Nutrien wants to build world’s largest clean ammonia production facility in Louisiana
Canadian fertilizer company Nutrien is evaluating Geismar, Louisiana as the site to build the world’s largest clean ammonia facility producing 1.2 million tonnes of the fuel annually.
According to Nutrien, ammonia will be produced using innovative technology to achieve at least a 90 per cent reduction in CO2 emissions.
The project will proceed to the front-end engineering design (FEED) phase, with a final investment decision to follow in 2023. If approved, construction of the approximately $2 billion facility will begin in 2024, while being fully operational by 2027.
The new clean ammonia plant would leverage low-cost natural gas, tidewater access to world markets, and carbon capture and sequestration (CCS) infrastructure at its existing Geismar facility.
The plant is to have an annual production capacity of 1.2 million metric tonnes of clean ammonia and capture at least 90 per cent of CO2 emissions, permanently sequestering more than 1.8 million metric tonnes of CO2 per year. It will use auto thermal reforming technology to achieve the lowest carbon footprint of any plant at this scale. Also, it has the potential to transition to net-zero emissions with future modifications.
“Leadership in clean ammonia production will play a key role in achieving our 2030 Scope 1 and 2 emissions reduction goals, as part of our Feeding the Future Plan,” said Ken Seitz, Nutrien’s CEO.
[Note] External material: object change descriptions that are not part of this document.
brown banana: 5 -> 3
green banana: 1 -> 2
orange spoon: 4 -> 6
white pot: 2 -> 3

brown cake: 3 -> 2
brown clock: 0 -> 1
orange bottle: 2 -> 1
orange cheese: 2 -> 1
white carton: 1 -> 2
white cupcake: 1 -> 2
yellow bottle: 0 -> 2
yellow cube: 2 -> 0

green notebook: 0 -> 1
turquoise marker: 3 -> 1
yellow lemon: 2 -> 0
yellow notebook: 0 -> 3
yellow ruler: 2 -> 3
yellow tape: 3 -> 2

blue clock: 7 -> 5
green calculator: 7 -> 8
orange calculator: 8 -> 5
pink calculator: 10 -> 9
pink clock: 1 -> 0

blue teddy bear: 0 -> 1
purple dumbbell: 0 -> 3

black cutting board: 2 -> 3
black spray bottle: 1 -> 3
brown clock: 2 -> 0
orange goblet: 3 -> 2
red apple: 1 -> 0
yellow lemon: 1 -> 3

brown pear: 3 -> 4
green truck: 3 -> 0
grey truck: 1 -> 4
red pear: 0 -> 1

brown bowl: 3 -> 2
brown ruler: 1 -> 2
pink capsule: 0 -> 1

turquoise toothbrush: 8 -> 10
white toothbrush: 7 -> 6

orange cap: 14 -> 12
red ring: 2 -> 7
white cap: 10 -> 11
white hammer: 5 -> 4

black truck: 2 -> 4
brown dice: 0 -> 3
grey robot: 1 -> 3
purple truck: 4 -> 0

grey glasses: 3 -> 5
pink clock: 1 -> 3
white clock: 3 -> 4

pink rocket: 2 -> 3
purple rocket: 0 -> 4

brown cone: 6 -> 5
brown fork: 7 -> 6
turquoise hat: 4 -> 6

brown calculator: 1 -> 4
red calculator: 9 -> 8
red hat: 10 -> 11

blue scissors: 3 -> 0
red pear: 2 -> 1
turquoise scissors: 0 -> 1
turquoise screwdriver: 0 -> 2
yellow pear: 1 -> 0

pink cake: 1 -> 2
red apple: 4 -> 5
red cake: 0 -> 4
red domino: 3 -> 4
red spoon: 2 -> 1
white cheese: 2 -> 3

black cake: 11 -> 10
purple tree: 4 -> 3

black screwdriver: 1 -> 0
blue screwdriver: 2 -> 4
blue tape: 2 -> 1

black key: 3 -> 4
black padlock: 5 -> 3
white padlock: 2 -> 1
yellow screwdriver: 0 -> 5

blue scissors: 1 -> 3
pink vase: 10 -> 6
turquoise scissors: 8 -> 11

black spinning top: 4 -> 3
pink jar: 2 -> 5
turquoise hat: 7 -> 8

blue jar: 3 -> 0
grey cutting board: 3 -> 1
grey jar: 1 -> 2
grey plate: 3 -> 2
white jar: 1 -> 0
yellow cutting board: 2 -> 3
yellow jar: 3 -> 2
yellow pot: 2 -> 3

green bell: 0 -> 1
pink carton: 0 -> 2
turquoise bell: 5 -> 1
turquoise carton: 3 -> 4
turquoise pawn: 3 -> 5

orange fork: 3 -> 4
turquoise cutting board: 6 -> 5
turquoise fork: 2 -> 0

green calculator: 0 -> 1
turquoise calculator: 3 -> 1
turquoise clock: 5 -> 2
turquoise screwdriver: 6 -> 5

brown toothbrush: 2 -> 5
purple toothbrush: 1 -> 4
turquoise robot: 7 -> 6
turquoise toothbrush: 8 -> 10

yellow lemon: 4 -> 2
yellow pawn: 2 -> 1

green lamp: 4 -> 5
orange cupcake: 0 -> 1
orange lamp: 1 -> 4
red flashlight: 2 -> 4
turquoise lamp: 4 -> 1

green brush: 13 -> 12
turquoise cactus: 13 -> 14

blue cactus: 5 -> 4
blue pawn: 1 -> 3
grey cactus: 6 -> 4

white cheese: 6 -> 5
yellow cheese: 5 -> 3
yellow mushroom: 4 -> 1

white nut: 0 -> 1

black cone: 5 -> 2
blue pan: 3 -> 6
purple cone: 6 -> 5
The company has signed a term sheet with Denbury that would allow for expansion of the existing volume of carbon sequestration capability in the immediate vicinity of its Geismar facility.
Nutrien has also signed a letter of intent to collaborate with Mitsubishi Corporation for offtake of up to 40 per cent of expected production from the plant to deliver to the Asian fuel market, including Japan, once construction is complete.
To remind, Nutrien announced in 2021 a collaboration agreement with Exmar to jointly develop and build one of the first low-carbon, ammonia-fueled maritime vessels to help decarbonize shipping.